J'ai enfin gravi
la montagne en sucre de Stegner.
Mes deux précédentes incursions chez l'auteur avaient été de purs moments de délice grâce à son écriture posée, d'une douceur teintée d'amertume comme la musique de la vie qu'il nous décrit si bien. J'ai immédiatement retrouvé ce plaisir mais arrivée au sommet de cette montagne de 800 pages, mon enthousiasme s'est trouvé sérieusement émoussé.
Le livre s'ouvre en 1904, la jeune et naïve Elsa arrive dans la ville de Hardanger dans le Dakota. Sa mère est morte depuis peu et son père s'est déjà remarié avec une jeune femme de son âge. Elle vient vivre avec son oncle dans l'espoir d'une vie meilleure. Là, elle rencontre et épouse Bo Mason. le cours de sa vie va être déterminé par ce mariage.
Bo est agité et ambitieux. Trop fier pour travailler pour quelqu'un d'autre, trop impatient pour persévérer, trop idéaliste pour se contenter de ce qu'il a. Il veut sa montagne en sucre : la réussite, la fortune, le rêve américain. Et tandis que Elsa rêve d'un foyer stable, aspire à tenir une maison, à élever leurs deux fils, Bo fait des plans sur la comète. Il traîne sa famille partout dans l'Ouest américain et canadien, à la recherche de LA grande opportunité. Un hôtel dans une ville, un restaurant dans une autre, une ferme plus loin, de la contrebande d'alcool…. Ils déménagent tous les quelques mois et ne peuvent jamais nouer de relations étroites. Leur vie sera un perpétuel déracinement.
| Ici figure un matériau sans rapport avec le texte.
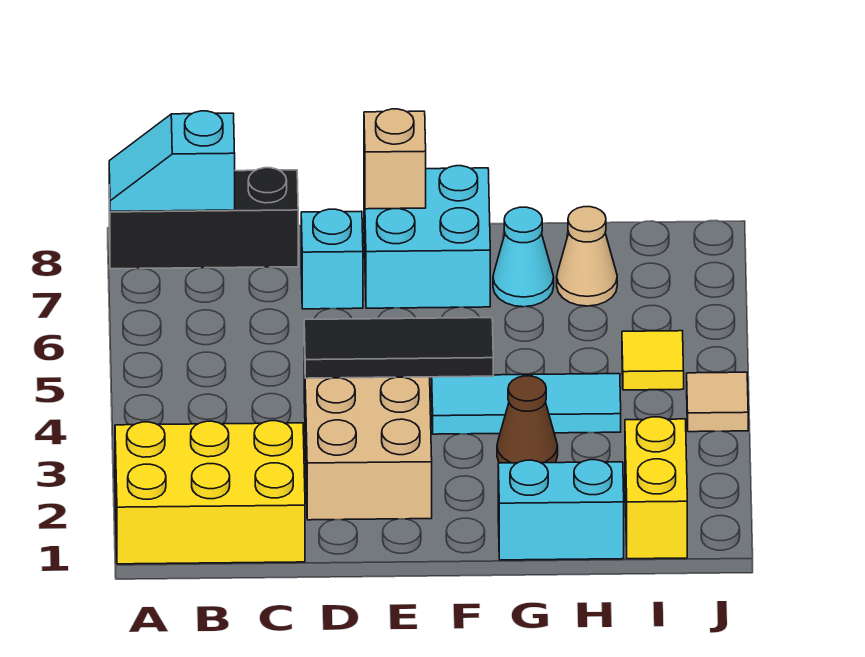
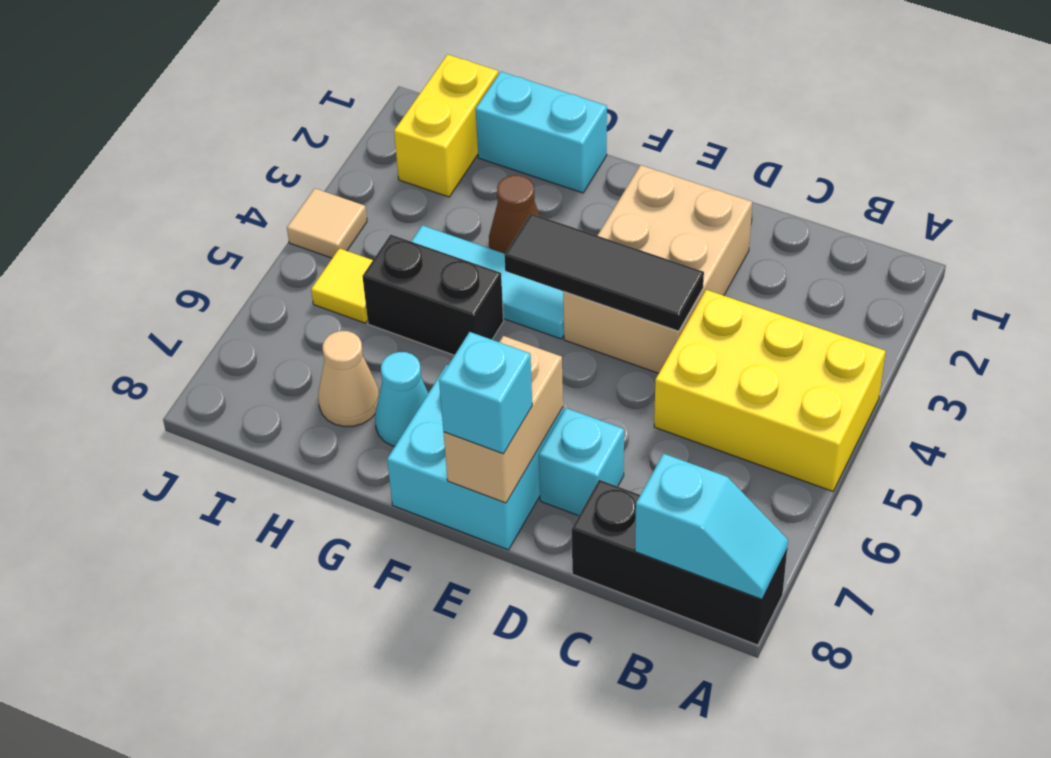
yellow brick A1:C2 level 1 -> yellow brick A4:C5 level 1
tan brick E8 level 2 -> tan brick E7:E8 level 2
none -> cyan brick E8 level 3
none -> black brick G5:H5 level 1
Stegner écrit simplement et magnifiquement. L'air de rien il décortique la psychologie de ses personnages mais malgré les variations de point de vue dans la narration de l'histoire c'est long, terriblement long. Parce que l'intrigue du livre est répétitive, frisant l'obsession :
1 - papa propose un plan farfelu pour devenir riche
2 - le schéma tombe à l'eau
3 - papa se met en colère et la tragédie et le chagrin s'ensuivent.
Répétez et répétez encore… puis encore, et encore et encore.
Chaque fois que la tragédie frappe, Stegner sonde les profondeurs du malheur. Comme un joaillier tournant une pierre précieuse sous sa loupe, chaque coin de douleur, de souffrance et de chagrin est exploré dans les moindres détails comme s'il craignait de négliger la moindre petite angoisse. Tout sonne très juste dans cette vaste fresque d'inspiration autobiographique mais le rythme lent (que j'affectionne pourtant) aura eu raison de mon intérêt.